- Conference
- 2004 National Women's Conference
- Date
- 15 October 2003
- Decision
- Carried as Amended
Conference is concerned that women today are facing a considerable pensions gap: for every pound of income received by men in a pensioner couple, women receive less than 32 pence. Female single pensioners are one of the poorest groups of the older population, and currently nearly a quarter live in poverty.
The issue of pension provision is of major concern for both women and men, but too often pensions have been designed without taking into account the differences between women’s and men’s lives. The system assumed that women would be able to rely on their husband’s pensions to support them in old age.

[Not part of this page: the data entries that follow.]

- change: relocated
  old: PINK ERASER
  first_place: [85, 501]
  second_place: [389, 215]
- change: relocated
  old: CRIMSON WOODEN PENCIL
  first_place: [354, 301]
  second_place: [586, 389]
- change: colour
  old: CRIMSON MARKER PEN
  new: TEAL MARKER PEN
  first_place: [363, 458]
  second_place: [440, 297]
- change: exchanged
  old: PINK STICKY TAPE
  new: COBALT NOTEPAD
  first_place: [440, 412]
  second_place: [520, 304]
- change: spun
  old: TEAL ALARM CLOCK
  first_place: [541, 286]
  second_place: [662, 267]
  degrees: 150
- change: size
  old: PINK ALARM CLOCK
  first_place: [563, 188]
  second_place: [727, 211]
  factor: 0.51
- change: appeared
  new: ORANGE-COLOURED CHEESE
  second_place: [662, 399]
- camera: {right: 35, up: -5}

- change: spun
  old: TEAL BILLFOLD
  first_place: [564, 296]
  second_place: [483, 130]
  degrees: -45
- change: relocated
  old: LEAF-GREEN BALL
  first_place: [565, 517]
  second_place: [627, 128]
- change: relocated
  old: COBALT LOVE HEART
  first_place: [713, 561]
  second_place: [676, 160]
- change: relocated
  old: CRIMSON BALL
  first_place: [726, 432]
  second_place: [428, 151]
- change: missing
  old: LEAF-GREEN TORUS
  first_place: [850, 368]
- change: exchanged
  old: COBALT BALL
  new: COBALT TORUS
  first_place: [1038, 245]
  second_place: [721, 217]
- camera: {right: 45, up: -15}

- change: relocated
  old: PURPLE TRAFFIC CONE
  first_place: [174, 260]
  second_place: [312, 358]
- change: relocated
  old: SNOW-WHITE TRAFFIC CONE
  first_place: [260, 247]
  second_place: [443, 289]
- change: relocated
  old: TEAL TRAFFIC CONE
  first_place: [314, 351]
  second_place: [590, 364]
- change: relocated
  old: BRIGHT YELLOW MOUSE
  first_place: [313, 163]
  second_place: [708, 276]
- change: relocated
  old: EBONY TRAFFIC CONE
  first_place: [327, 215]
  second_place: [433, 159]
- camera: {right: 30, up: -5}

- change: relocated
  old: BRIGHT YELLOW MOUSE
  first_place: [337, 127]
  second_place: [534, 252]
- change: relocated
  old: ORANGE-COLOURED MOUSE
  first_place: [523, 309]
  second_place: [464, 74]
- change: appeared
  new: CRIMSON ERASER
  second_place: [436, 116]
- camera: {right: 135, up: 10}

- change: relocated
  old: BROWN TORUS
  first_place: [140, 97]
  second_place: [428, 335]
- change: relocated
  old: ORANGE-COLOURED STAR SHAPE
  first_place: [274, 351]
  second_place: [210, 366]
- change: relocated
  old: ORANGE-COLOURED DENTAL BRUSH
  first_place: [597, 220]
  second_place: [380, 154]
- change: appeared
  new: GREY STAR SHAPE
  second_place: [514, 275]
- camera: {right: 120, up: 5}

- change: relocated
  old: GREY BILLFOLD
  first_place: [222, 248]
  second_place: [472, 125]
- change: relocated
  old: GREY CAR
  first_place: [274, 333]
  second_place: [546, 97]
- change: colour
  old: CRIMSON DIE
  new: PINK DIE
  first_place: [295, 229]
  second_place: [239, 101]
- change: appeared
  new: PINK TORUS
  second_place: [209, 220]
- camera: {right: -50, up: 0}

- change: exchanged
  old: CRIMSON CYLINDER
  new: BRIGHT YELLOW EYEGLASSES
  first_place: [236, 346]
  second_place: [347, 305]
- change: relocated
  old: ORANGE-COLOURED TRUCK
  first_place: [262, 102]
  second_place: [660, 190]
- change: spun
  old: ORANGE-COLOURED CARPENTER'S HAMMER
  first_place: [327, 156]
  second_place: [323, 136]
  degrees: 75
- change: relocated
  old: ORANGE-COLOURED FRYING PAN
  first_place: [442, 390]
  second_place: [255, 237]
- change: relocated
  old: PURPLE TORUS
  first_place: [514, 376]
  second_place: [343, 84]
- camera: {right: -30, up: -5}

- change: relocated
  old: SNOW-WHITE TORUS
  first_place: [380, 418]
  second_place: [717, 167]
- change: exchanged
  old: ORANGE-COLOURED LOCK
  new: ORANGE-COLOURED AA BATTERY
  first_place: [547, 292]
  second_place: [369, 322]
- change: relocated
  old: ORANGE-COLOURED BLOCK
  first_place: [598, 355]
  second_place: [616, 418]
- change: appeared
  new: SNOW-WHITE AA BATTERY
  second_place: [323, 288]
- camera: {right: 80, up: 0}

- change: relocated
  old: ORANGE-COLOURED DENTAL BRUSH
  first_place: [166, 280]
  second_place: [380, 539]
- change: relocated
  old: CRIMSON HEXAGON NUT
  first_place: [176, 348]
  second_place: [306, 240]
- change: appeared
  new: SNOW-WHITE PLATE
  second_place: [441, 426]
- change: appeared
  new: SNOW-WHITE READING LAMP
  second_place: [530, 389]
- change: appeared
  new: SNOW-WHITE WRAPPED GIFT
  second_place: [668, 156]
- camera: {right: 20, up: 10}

The current state pension has failed to maintain a reasonable level since the Conservative government broke the link with earnings. This impacts disproportionately on women’s pensions who were traditionally excluded from occupational pensions and had lower earnings during their lifetime even if in a scheme.
The Fawcett Society and Age Concern have joined forces to run a campaign on women and pensions Let’s Make Pensions Work: A Fair Deal For Women. The campaign aims to make women and pensions a higher policy priority for government and the wider public policy networks, and to promote policy solutions to the current problems.
Conference shares the view that the levels of hardship currently experienced by older women in the United Kingdom are intolerable and, unless the Government acts now, many younger women will face an old age in poverty just as their mothers and grandmothers did. The key to pension reform is to use the more variable patterns of employment which women experience as the premise of any new system.
However, as these reforms will certainly not come into being overnight it is imperative that women today are in receipt of resources to enable them to make informed decisions on the best suitable pension provision.
Conference instructs the National Women’s Committee to:
1)produce an up-to-date booklet to explain the range and type of pensions currently available, and to highlight issues of particular relevance to women at different ages;
2)consider affiliation to the joint Age Concern/Fawcett Society campaign Let’s Make Pensions Work: A Fair Deal For Women;
3)write to the Pensions Minister, and to encourage women members likewise, to express dissatisfaction with current pension provision and to suggest reforms which will benefit women, including the restoration of the earanings link to the state pension.